Two veterans of the local arts scene are joined by a newcomer in a trio of compatible solos at Spark Gallery
In the west gallery, longtime Denver artist Mary Mackey
shows collages, mixed-media paintings, prints and, surprisingly, ceramics in Mary Mackey: Read Between the Lines.
From the work, it's clear that Mackey has been absorbing and translating the influences of other established Colorado artists, most notably Jeff Wenzel
. But she's also referencing Mary Chenoweth, especially in the prints, and Chenoweth’s students, Dale Chisman and Emilio Lobato. And she orchestrates the entire set of interpretations with her own overarching signature sensibility.

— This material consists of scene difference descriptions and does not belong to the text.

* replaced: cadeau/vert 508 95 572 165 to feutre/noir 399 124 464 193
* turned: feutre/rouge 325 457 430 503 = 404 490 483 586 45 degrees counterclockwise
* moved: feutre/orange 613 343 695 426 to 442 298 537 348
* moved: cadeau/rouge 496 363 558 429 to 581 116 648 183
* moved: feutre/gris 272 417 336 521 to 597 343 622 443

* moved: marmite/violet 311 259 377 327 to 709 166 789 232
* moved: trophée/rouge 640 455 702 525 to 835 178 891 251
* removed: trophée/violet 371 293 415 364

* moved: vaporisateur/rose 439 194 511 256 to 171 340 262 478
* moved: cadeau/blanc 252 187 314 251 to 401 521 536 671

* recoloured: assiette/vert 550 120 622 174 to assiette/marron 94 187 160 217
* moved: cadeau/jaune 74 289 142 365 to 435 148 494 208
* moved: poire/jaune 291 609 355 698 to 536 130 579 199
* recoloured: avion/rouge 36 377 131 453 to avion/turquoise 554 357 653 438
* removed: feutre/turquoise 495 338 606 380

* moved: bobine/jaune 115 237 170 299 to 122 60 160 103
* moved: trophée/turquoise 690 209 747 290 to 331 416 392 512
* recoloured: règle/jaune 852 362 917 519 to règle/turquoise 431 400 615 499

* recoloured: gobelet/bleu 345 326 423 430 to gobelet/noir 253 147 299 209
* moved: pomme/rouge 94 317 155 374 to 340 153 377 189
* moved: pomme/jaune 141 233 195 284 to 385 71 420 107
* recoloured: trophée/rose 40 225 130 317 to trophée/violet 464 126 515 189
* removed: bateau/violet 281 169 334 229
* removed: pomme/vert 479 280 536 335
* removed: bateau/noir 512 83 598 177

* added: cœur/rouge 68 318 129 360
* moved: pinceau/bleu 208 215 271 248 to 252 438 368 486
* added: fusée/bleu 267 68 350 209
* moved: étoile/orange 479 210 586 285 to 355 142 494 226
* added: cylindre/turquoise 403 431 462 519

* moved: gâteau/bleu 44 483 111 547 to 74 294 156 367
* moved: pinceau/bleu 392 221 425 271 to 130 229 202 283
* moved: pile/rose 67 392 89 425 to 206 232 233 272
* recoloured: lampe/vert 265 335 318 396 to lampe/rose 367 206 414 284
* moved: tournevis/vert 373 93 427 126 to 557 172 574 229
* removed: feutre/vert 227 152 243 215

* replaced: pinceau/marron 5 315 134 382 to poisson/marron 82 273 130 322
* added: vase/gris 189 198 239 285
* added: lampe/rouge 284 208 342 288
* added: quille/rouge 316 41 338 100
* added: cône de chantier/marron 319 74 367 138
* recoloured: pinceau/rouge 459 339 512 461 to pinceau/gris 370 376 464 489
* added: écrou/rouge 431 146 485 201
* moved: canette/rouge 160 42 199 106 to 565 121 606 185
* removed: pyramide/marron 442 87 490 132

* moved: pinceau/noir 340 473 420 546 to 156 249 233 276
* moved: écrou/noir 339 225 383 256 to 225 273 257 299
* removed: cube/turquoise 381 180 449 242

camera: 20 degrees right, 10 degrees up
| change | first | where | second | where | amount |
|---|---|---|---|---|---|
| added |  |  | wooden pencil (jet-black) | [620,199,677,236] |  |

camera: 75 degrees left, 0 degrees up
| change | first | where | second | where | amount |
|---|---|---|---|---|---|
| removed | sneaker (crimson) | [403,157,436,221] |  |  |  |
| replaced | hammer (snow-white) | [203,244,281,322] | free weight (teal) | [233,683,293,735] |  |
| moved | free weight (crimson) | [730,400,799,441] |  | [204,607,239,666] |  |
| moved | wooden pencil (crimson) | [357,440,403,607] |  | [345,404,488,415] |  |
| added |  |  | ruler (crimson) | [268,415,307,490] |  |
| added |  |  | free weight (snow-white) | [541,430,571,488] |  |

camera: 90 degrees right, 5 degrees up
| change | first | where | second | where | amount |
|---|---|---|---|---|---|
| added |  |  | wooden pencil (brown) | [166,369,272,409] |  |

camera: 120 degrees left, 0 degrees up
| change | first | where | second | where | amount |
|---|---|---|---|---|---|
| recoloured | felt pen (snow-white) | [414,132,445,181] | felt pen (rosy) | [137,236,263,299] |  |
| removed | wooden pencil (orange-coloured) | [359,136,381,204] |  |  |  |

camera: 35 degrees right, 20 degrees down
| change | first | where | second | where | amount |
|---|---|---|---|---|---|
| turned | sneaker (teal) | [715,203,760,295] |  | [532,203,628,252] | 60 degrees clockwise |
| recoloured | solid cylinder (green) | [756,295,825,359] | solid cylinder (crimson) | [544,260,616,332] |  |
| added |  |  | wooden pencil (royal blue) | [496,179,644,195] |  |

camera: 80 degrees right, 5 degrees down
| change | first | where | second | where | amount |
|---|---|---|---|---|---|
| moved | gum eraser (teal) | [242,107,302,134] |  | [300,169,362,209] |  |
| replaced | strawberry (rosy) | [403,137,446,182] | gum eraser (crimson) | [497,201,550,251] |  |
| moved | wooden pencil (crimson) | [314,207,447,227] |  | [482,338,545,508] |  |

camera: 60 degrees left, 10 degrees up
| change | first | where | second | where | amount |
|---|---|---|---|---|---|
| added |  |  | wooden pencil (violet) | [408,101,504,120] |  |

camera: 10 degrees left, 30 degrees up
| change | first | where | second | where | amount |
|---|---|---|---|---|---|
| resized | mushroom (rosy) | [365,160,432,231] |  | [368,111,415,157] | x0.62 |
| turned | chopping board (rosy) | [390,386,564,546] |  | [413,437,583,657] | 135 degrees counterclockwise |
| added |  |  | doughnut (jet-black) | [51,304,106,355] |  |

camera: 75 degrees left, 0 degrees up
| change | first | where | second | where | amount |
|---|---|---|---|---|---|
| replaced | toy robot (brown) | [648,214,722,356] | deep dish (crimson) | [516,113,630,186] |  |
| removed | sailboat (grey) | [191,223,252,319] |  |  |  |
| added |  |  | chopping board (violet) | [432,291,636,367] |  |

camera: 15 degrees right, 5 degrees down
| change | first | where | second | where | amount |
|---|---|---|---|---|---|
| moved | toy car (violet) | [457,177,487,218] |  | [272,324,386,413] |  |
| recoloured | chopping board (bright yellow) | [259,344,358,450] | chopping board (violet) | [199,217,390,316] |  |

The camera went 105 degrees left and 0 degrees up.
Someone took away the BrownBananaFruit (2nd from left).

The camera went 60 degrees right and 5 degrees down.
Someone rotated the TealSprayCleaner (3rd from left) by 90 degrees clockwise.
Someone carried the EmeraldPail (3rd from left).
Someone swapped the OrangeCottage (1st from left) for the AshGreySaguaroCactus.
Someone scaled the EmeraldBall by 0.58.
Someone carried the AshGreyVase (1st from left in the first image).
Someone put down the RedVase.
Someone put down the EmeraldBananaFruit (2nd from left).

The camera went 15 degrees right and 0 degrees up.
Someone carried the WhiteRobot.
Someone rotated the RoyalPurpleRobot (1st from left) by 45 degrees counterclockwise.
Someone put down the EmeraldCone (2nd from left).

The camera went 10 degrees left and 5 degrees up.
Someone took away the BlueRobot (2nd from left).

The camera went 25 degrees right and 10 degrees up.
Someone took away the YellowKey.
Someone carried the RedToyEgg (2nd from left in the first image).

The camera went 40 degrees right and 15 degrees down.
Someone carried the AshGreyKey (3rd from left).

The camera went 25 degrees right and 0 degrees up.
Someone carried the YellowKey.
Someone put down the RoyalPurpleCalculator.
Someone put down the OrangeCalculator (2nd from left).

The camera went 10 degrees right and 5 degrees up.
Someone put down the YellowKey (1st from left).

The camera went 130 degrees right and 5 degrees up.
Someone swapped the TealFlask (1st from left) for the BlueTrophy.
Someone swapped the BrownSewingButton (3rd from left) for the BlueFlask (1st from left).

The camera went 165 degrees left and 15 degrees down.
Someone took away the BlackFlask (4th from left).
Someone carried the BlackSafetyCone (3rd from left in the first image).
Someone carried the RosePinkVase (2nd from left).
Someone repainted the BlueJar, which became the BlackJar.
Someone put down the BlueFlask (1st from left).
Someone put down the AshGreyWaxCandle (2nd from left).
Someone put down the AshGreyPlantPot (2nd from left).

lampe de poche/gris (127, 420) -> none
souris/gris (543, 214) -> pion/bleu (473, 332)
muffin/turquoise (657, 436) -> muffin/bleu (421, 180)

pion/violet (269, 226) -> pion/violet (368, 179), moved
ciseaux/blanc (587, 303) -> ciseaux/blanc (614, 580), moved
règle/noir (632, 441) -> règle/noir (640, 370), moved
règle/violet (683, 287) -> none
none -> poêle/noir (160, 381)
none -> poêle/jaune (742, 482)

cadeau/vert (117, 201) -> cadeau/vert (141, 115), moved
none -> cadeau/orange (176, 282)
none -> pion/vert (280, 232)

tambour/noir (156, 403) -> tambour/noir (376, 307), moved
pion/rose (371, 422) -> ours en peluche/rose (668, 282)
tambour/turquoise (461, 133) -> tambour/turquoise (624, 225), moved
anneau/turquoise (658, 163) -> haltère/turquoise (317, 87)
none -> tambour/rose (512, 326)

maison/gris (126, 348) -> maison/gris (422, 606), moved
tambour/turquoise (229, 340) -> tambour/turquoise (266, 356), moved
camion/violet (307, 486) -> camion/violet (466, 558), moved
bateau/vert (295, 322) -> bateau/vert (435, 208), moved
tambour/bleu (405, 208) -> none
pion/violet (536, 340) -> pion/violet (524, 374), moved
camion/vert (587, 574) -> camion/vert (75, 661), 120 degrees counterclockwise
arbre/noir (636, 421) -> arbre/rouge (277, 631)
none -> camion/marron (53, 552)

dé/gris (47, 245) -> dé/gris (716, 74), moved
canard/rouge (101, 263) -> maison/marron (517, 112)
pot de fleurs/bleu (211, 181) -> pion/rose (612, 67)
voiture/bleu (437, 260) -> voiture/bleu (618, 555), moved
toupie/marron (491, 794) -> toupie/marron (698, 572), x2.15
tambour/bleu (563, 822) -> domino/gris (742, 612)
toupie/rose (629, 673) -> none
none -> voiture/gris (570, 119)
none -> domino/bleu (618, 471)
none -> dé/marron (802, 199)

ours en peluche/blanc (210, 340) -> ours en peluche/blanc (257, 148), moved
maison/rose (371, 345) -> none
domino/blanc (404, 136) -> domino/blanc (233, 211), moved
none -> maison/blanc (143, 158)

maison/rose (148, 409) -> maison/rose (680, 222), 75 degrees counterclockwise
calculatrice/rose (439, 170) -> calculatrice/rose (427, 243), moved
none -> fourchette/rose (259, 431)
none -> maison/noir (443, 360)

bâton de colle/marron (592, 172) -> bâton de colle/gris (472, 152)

In an attenuated horizontal piece, “I’m Lovin’ It,” Mackey has cut up brown paper McDonald’s bags, complete with the Golden Arches logo, and laid them out in a softly constructivist arrangement with delicate scribbled lines on top. Related paintings “Forward Motion” and “Auro Reverse” are much more heavily painted.
The marvelous sculptural vessels in clay are particularly compelling. Mackey has stacked separate forms into totemic piles, then covered hem with bold abstract marks in glazes.
Installation view of Mark Brasuell: (In) Particulate.
Courtesy of the artist
Mark Brasuell has remade the space in the east gallery, using the movable walls to turn it into something of a maze that viewers must navigate in order to see Mark Brasuell: (In) Particulate.
Pinned to the walls are monumental drawings — some of them very monumental — done with pastels formulated and made by Brasuell himself. Though he's been creating enormous drawings for many years, these struck me as different; the saturation of the colors makes them seem like a link between Brasuell's charcoals and his better-known paintings.
Brasuell knows how to attract a viewer's attention: He's placed the largest and most ambitious piece, the mural-sized "Spiralo," right at the start of the show. Gorky-esque circular forms done in lines and bars intersect and overlap one another across the surface; there are bold juxtapositions of contrasting shades, including lots of red with touches of blue, purple and yellow. The other drawings, though smaller, are closely related to “Spiralo,” and all of them have similarly strange-sounding titles.
Installation view of Exercises, by Zack Zyskowski.
R. F. Delaney
Spark members invite like-minded artists to exhibit in the cramped north gallery; Mackey brought in Zack Zyskowski. His promising show, Exercises,
features pieces with all-over scribbled lines and marks.